Sensing his battered troops needed a lift, Sri Lankan captain Mahela Jayawardene attempted to carry the entire nation on his shoulders in his last match in charge – and nearly succeeded.
Jayawardene, who will step down from the captaincy at the end of this Test, has stayed stoic despite a disastrous tour of a country where Sri Lanka have never won a Test.
Perhaps he just needed some positive memories from what is likely to be his final Test in Australia.
And so, missing his best batsman Kumar Sangakkara with a finger injury, Jayawardene thrust himself up the order and into the action like only a captain can.
And so he hit an impressive counter-attacking 72 and, in the process, moved back up to eighth on the list of Test run-scorers.
His aggressive knock did the trick, with youngster Lahiru Thirimanne describing the knock as “one of the best in Test cricket” – after he himself had posted a gritty 91 to frustrate Australia’s four-pronged pace attack.
“Mahela batted really well under pressure. Today I saw (from) Mahela, one of the best knocks in Test cricket,” Thirimanne said.

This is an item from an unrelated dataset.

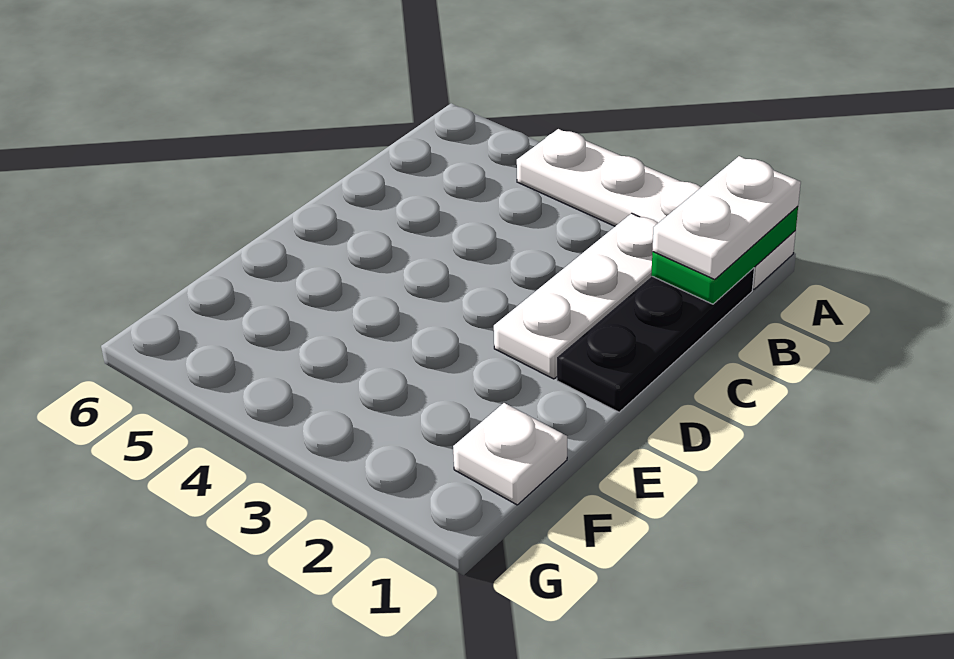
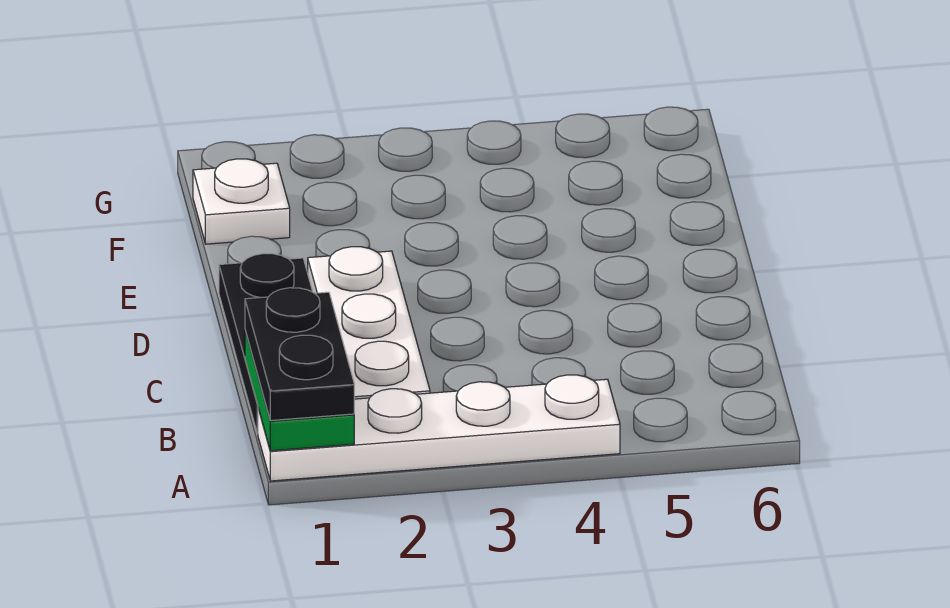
white plate A1:B1 level 3 -> black plate A1:B1 level 3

Slashing cuts and controlled pull shots meshed with the odd slice of luck for Jayawardene – such as when on four, Michael Hussey’s normally bank-vault safe hands spilled a bona fide chance.

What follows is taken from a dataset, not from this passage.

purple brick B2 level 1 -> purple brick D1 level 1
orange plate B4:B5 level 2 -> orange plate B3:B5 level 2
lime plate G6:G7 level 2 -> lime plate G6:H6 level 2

From the moment he walked to the crease at 1-26, Jayawardene set the tempo.
While veteran teammate Tillakaratne Dilshan attempted to lift the run rate, Jayawardene forced the issue.

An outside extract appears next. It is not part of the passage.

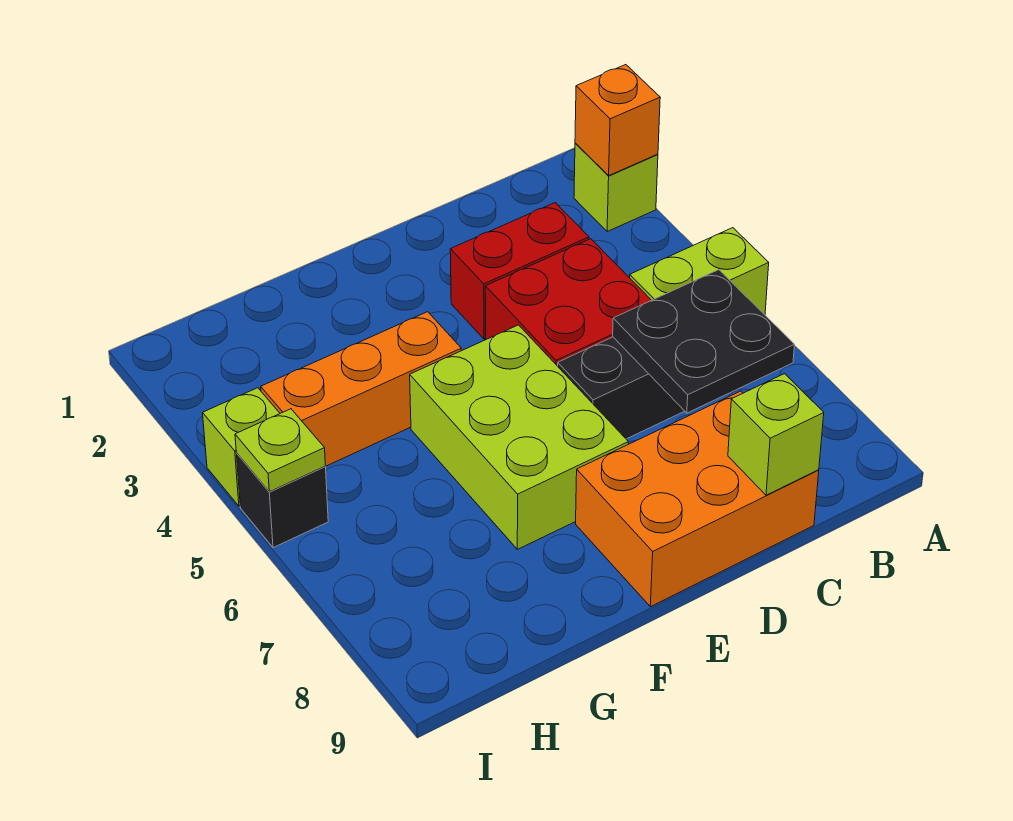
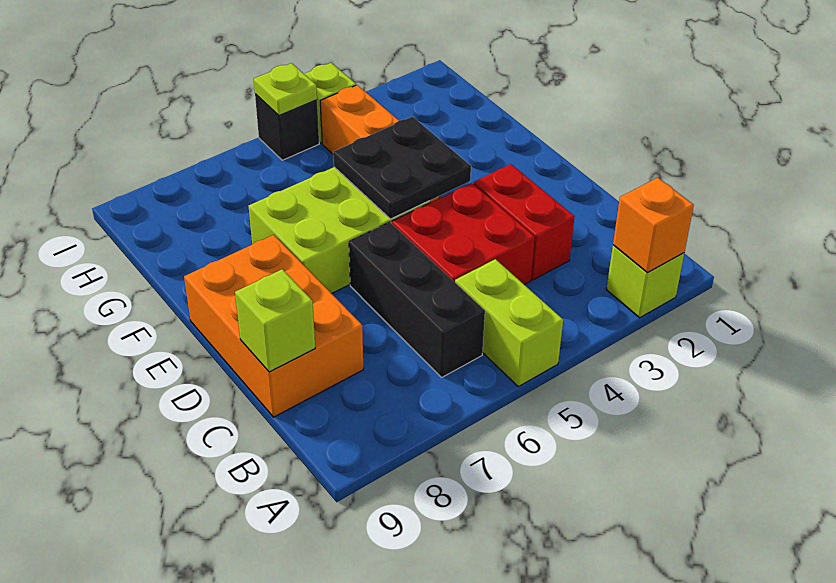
black plate B6:C7 level 2 -> black plate E4:F5 level 2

The 35-year-old pulled in front of square on the front foot against Mitchell Johnson, the man who broke bones in Melbourne, and went after spinner Nathan Lyon, as he’d promised to do before the Boxing Day massacre.
While his strokeplay was varied and aggressive, it was a defensive single off Johnson that lifted him to 23 for the day and 10,697 for his career as he went past West Indian Shivnarine Chanderpaul on the all-time Test runs list.
Jayawardene’s history against Australia has been decidedly dimmer than that of almost any other team – only his average of 30.63 against Pakistan is more feeble than the 31 he scores against the Aussies.
In fact, Thursday was just the sixth time he’d passed 50 against Australia.
He reached that milestone, from 77 balls no less, with another smattering of good fortune when a thick edge fell just short of Hussey at second slip and raced to the ropes for his eighth boundary.
And just as he looked like wresting control away from Australia midway through the middle session, blasting 11 runs from one Lyon over, Jayawardene was gone – caught by Michael Clarke at first slip off a fired up Mitchell Starc.
The decision was reviewed in search of a front-foot no ball that would save Sri Lanka’s great hope but, for the first time all day, it deserted him.